Congressman Brian Higgins, of western New York, put out a press release last week welcoming the news that the Obama administration will release 30 million barrels of oil from the Strategic Petroleum Reserve. (“Higgins Welcomes News of Oil Release: Congressman Called for Gas Relief Measure in April.”) The rest of the press release was a listing of all of the efforts the congressman has supported with the intent of “keeping gas prices reasonable.”

 Our efforts include: fighting to remove subsidies to oil companies, regular monitoring of local prices to ensure they correlate to others in the region, responsible domestic drilling and aggressively pursuing alternative energy.”

I’m surprised to see “fighting to remove subsidies to oil companies” as the first listed effort to keep gas prices reasonable. Presumably the subsidies tend to shift costs from consumers as a group to taxpayers as a group and therefore lower the price of gas (if not the ultimate cost).
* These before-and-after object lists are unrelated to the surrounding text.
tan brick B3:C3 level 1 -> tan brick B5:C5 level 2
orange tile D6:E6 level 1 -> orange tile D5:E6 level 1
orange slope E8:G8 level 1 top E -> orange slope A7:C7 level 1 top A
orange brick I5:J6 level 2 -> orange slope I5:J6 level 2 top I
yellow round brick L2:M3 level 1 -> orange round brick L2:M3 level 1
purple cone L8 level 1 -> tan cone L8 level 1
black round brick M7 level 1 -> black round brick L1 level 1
I’m against subsidies to energy companies, however, so glad to see Congressman Higgins on the case.

A bit more, uh, laughable might be the polite term, is the press release’s claims of Higgins’s success in fighting to bring gasoline prices down:

In the fall of 2008 Congressman Higgins fought unjustifiably high gas prices in WNY.  He met with the Chairman of the Federal Trade Commission and demanded an investigation into high prices.

Over the six month period during which the Congressman vocally rallied against and demanded answers the high local gas prices decreased by $1.18 due in part to the Congressman’s actions.
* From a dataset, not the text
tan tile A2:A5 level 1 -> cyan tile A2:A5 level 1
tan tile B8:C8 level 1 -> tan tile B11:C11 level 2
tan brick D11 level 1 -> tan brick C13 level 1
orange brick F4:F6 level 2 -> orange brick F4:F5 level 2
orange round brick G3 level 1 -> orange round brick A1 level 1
In fact the FTC’s letter credited the Congressman for falling prices saying, “we note that prices began to fall soon after you raised public concerns about the elevated prices.”  The Congressman continues to monitor local gas prices through his website to make sure local gas prices aren’t unjustifiably higher than other upstate regions.
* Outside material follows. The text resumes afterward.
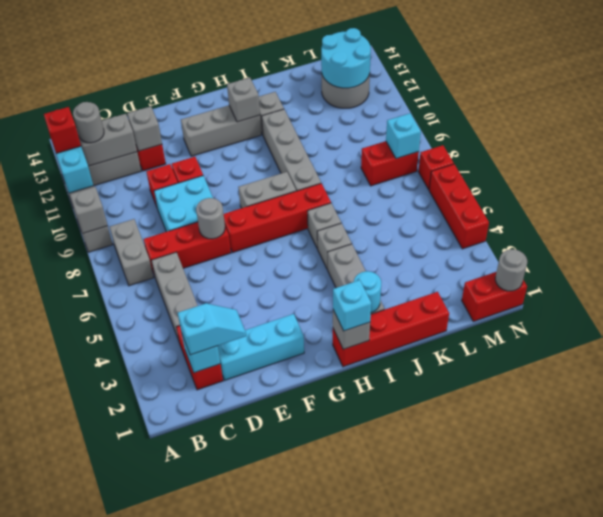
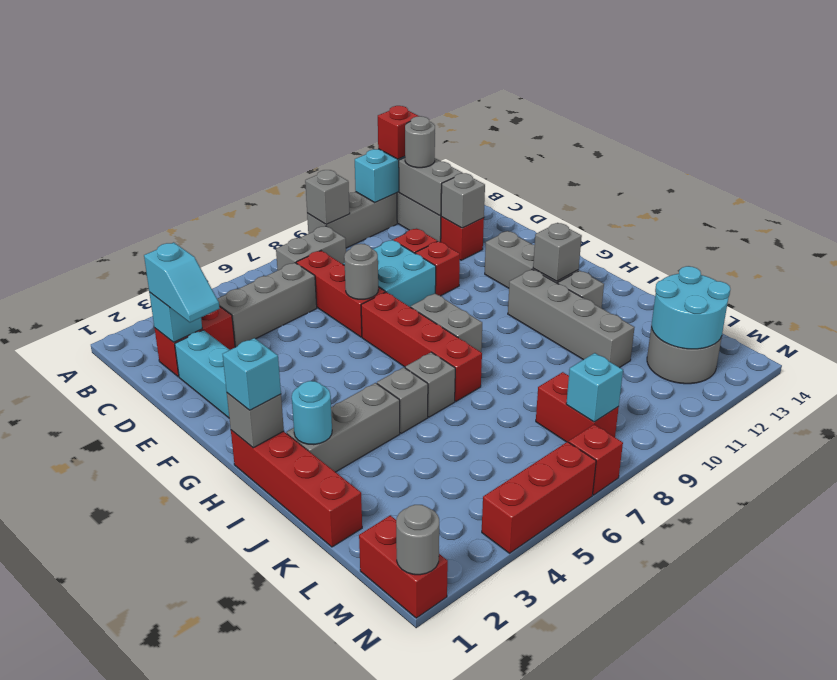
grey brick I8:I11 level 1 -> grey brick H11:K11 level 1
In brief, after the Hurricanes Gustav and Ike hit oil producing areas in the Gulf, prices spiked nationally for a while before resuming the sharp drop in oil and gasoline prices that had begun in the summer. Prices in Western New York were falling a little bit less sharply than prices elsewhere in the state. The Congressman began publicly complaining about the change in relative prices with respect to elsewhere in the state.

What evidence is there for the claim that prices fell “due in part to the Congressman’s actions”??? Essentially none. Notice that the FTC letter to the Congressman only observes that prices began to fall after the Congressman had complained, not that the Congressman had anything to do with prices falling. (I posted a link to the FTC letter to Congressman Higgins in a July 2009 post along with extensive commentary.)

The press release adds that Higgins is co-sponsoring the current version of the Federal Price Gouging Prevention Act, apparently languishing in committee, which I am on record as saying is a bad deal for consumers and merchants.

So the Congressman’s press release is nothing more than a list of ineffectual, misrepresented, or misguided efforts. No real suprise, right, I mean no one reads press releases for their truth content. Still, someone thought highly enough of the press release to reproduce it more or less word-for-word on a newspaper website, so I thought it worthwhile to point out some of the limits of the report.